Detach a fully grown mature leaf from the parent plant by removing it from the stem. You can use a sharp blade that has been soaked in rubbing alcohol. Try propagating your plant during spring when you have a few healthy leaves already formed.
Ensure that the leaf has the base that ties it to the stem. If the plant has a flower stalk, you can root the leaves of the flower shoot. Let the leaves dry and heal over a few days. Place the leaf in a shallow pot filled with one half wet peat and one-half perlite. Use a container that has a drain hole.
Incline the leaf at an angle so that a tiny portion is in contact with the ground. Shade the container and drizzle the potting mixture from time to time to keep it slightly damp. The roots germinate from the base of the leaves, and then a new miniature plant forms over the roots in approximately 40-50 days.

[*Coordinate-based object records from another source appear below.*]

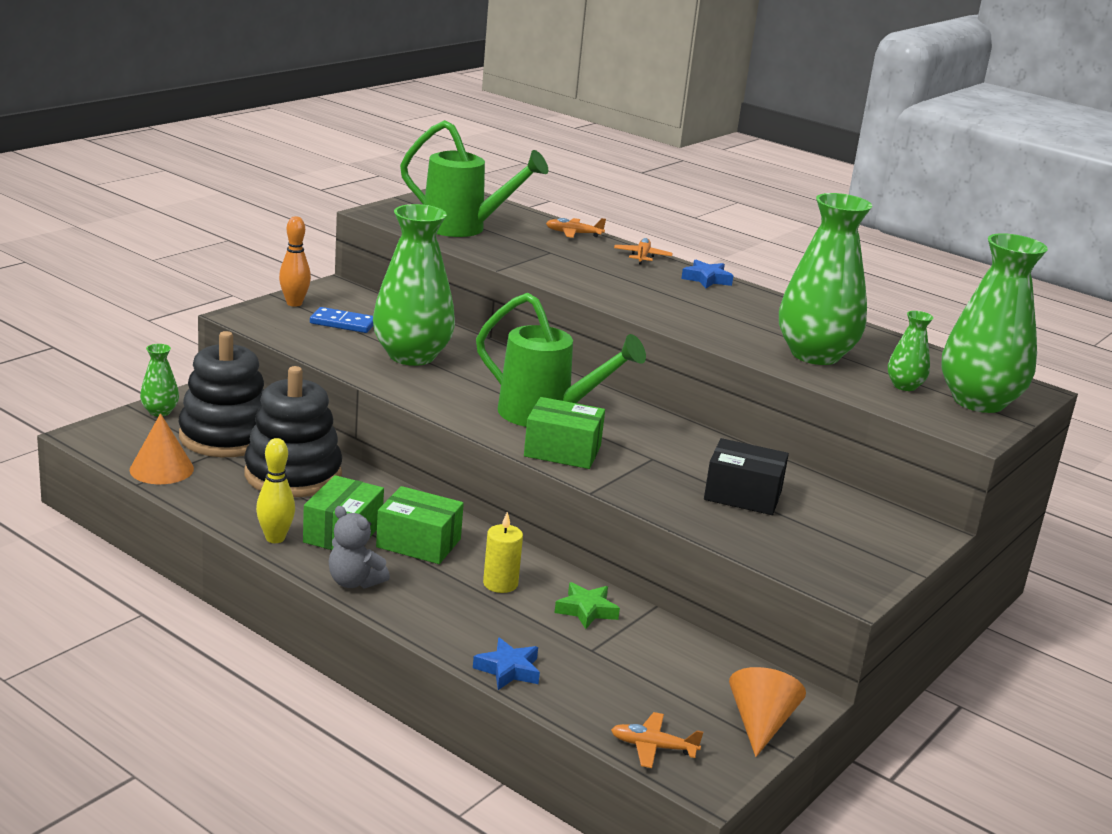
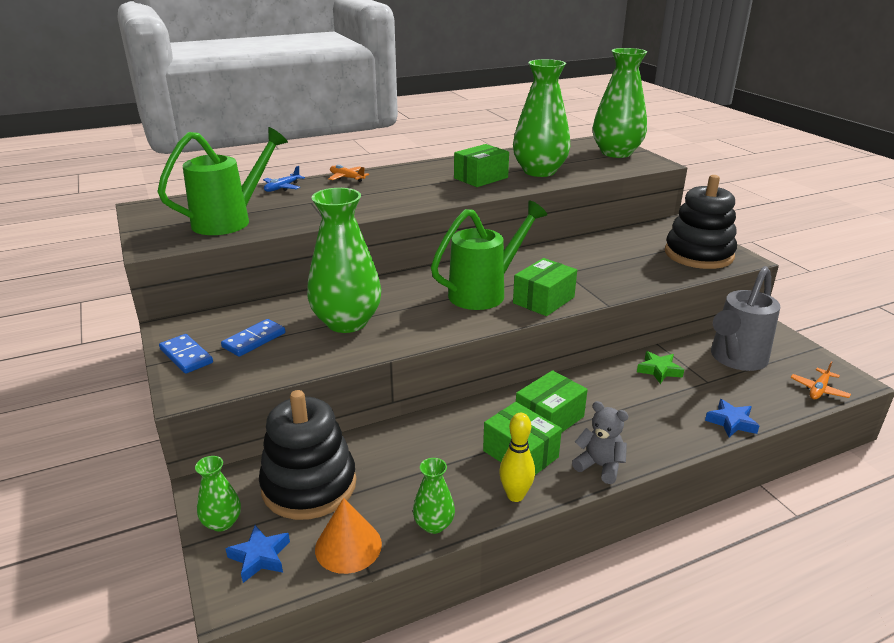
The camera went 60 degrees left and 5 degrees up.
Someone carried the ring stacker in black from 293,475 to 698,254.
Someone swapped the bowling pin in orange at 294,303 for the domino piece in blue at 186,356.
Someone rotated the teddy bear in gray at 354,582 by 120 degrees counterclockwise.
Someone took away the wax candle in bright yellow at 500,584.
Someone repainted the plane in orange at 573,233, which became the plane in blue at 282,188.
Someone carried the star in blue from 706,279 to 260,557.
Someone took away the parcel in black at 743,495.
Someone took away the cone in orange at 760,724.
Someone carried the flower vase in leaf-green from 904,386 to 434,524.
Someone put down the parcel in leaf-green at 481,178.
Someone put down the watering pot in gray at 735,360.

The old leaf eventually becomes dry and may be removed. Place the container in a place where it will obtain a constant indirect light and water the ground enough to keep it moist but not soggy.
How to Care for a Propagated Hens and Chicks Plant
When your cuttings are in their new home, they are ready to recover and begin to produce roots. Place the jar in a bright place with good airflow. If you can, keep the temperature around the bottom of the pot close to 70 degrees.
Do not enclose the cup in a bag or container that retains moisture, as it may cause decay of your succulent. In a matter of weeks, your cut is expected to have roots. When they look large enough, you can place the new plant in its permanent pot or the soil.
The hen and chick plant is one of nature’s most efficient plants and easily propagated. They are easy to maintain and can thrive indoors or outdoors, making them a perfect plant for just about anyone.